MIGAS Shell QGC Apprentices 2026

MIGAS apprentices and trainees hosted with Shell's QGC business in the Western Downs.

From 1 January 2027, the Australian Government is making the Australian Apprenticeships Incentive System more targeted.

Employers with 200 or more staff will generally no longer be eligible for employer incentive payments. For organisations of that size, the direct subsidies that have helped support apprentice and trainee intakes will no longer be available.

There is an important exception. Group Training Organisations remain eligible regardless of size, which gives large employers a route to keep accessing a supported apprenticeship model.

Why This Matters for Large Employers

HR, workforce planning, and training teams understand that apprenticeships are an investment that come with cost, compliance and complexity. While there’s certainly a return on that investment in terms of developing a skilled workforce pipeline, government subsidies help employers offset the cost of apprenticeships.

For large employers, the answer may be to work with a Group Training Organisation (GTO) like MIGAS Apprentices & Trainees.

A GTO employs the apprentice or trainee and places them with a host employer for on-the-job experience. This model reduces the administrative load on the host employer while still giving the business access to emerging talent, structured training pathways and workforce development support.

Under the announced changes, GTOs remain recognised within the incentive system. That means large employers who host apprentices through a GTO may still be able to access the benefits of a supported apprenticeship model, without needing to directly manage every part of the employment, claims and compliance process themselves.

Eligibility will depend on the occupation, commencement timing, program settings and government rules in place at the time.

The Challenge is Not Just Incentives

Incentives are useful, but they are only one part of a successful apprenticeship program.

For large employers, the bigger challenge is often operational:

  • How do you recruit the right candidates across different locations?
  • How do you manage supervision, training plans, rotations and RTO coordination?
  • How do you keep apprentices engaged through the early stages of their trade?
  • How do you stay compliant across awards, training contracts, probation periods, wage progression, safety obligations and state-based requirements?
  • How do you administer incentives correctly without creating avoidable risk?

These questions become more complex when a workforce is spread across multiple sites, business units, states or project locations.

That is where MIGAS can be particularly helpful.

A Simpler Way to Manage Apprenticeship Programs

MIGAS Apprentices & Trainees is a GTO with a multi-state footprint and long-standing experience supporting employers with apprenticeship and traineeship programs.

For large employers, MIGAS can help bring structure and consistency to apprenticeship delivery across multiple worksites. That includes support with recruitment, onboarding, employment administration, training coordination, field support, apprentice mentoring and incentive management.

The value is in having a partner who understands the apprenticeship system and can help employers avoid the common friction points that lead to poor completion rates, inconsistent supervision or compliance issues.
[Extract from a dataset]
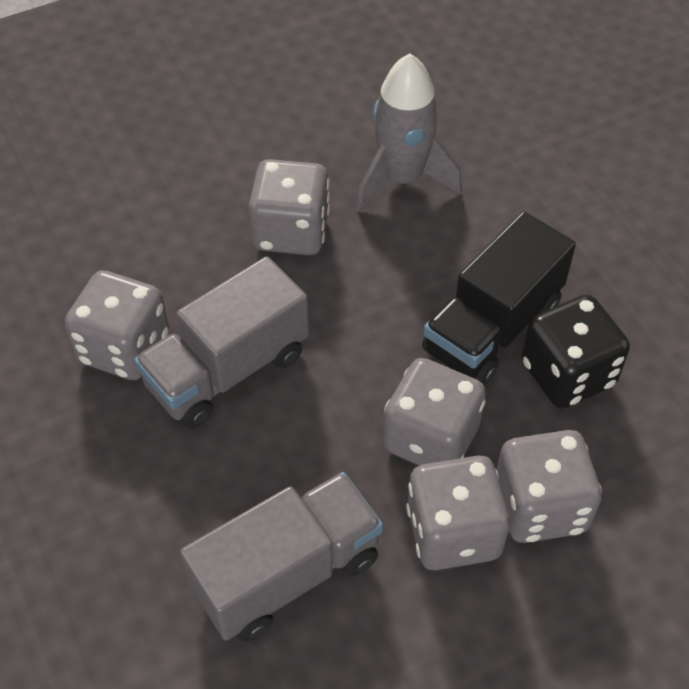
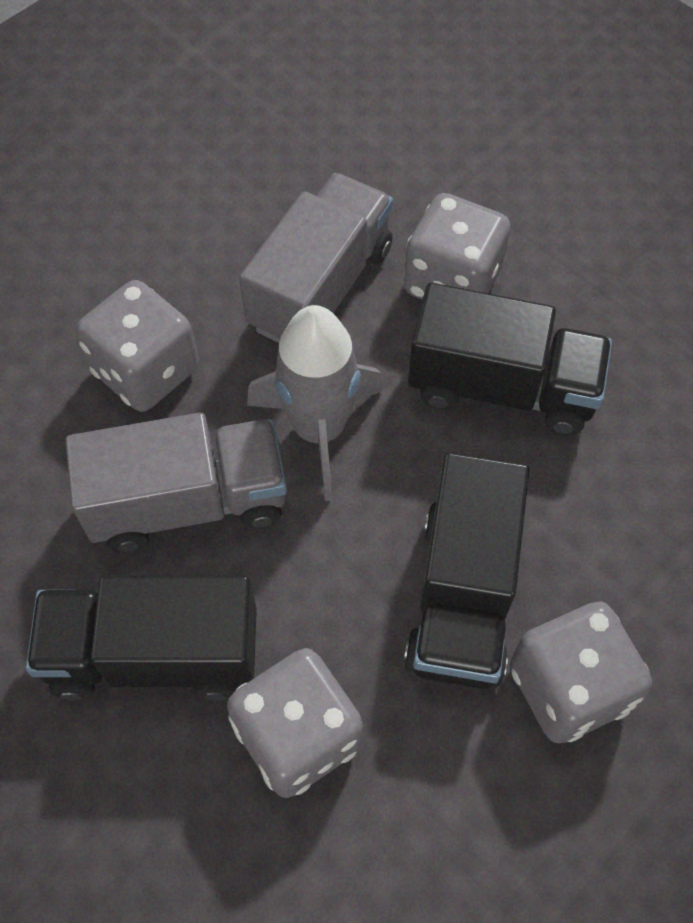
black dice: 1 -> 0
black truck: 1 -> 3
grey dice: 5 -> 4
For organisations with dispersed teams, this can be the difference between having a collection of individual apprentices and having a genuine workforce development program.
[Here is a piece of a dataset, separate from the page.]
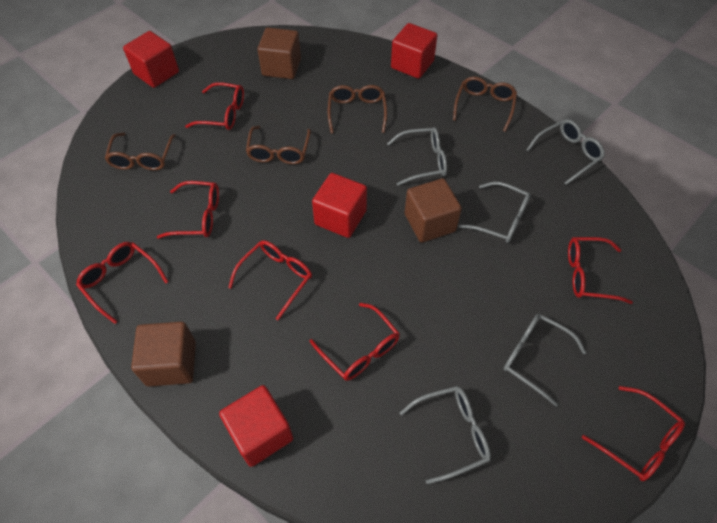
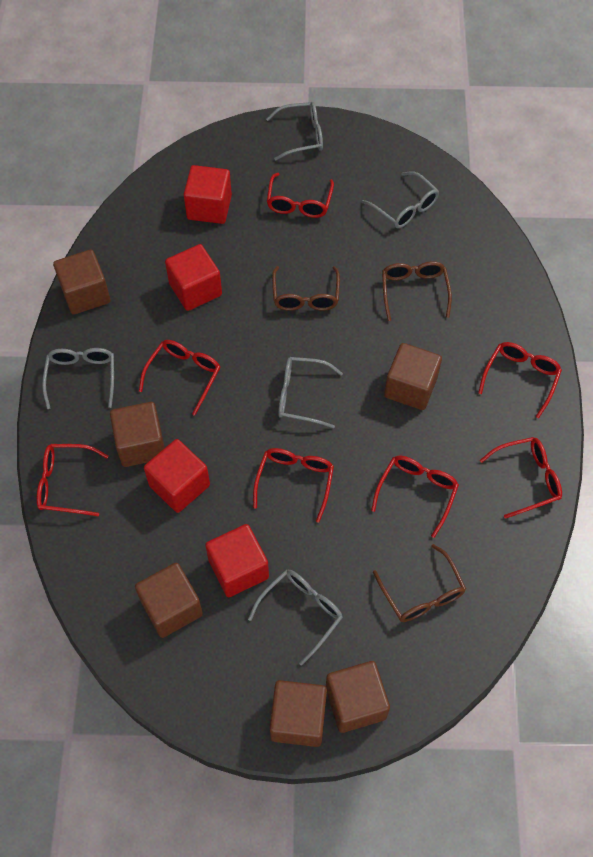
brown cube: 3 -> 6
brown glasses: 4 -> 3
Navigating Compliance With Confidence

Apprenticeships sit at the intersection of employment law, vocational training, workplace supervision and government funding. For large employers, that can create complexity that internal HR or training teams may not have the time or specialist knowledge to manage at scale.

MIGAS supports employers to navigate this environment, including the practical administration of apprenticeship arrangements and government incentives where eligible.

That matters because incentive claims are not just a paperwork exercise. They depend on correct commencements, eligible occupations, training arrangements, employment status and ongoing compliance with program requirements.

Getting it right helps protect the employer, the apprentice and the integrity of the program.

The Opportunity for Large Employers

The Federal Budget changes do not reduce the need for skilled workers. If anything, they sharpen the need for employers to think carefully about how apprenticeship programs are designed, funded and supported.

For large employers, partnering with a GTO may become an even more important part of workforce planning.

It can help organisations continue to invest in apprenticeships while reducing administrative burden, improving consistency across sites and maintaining access to specialist support.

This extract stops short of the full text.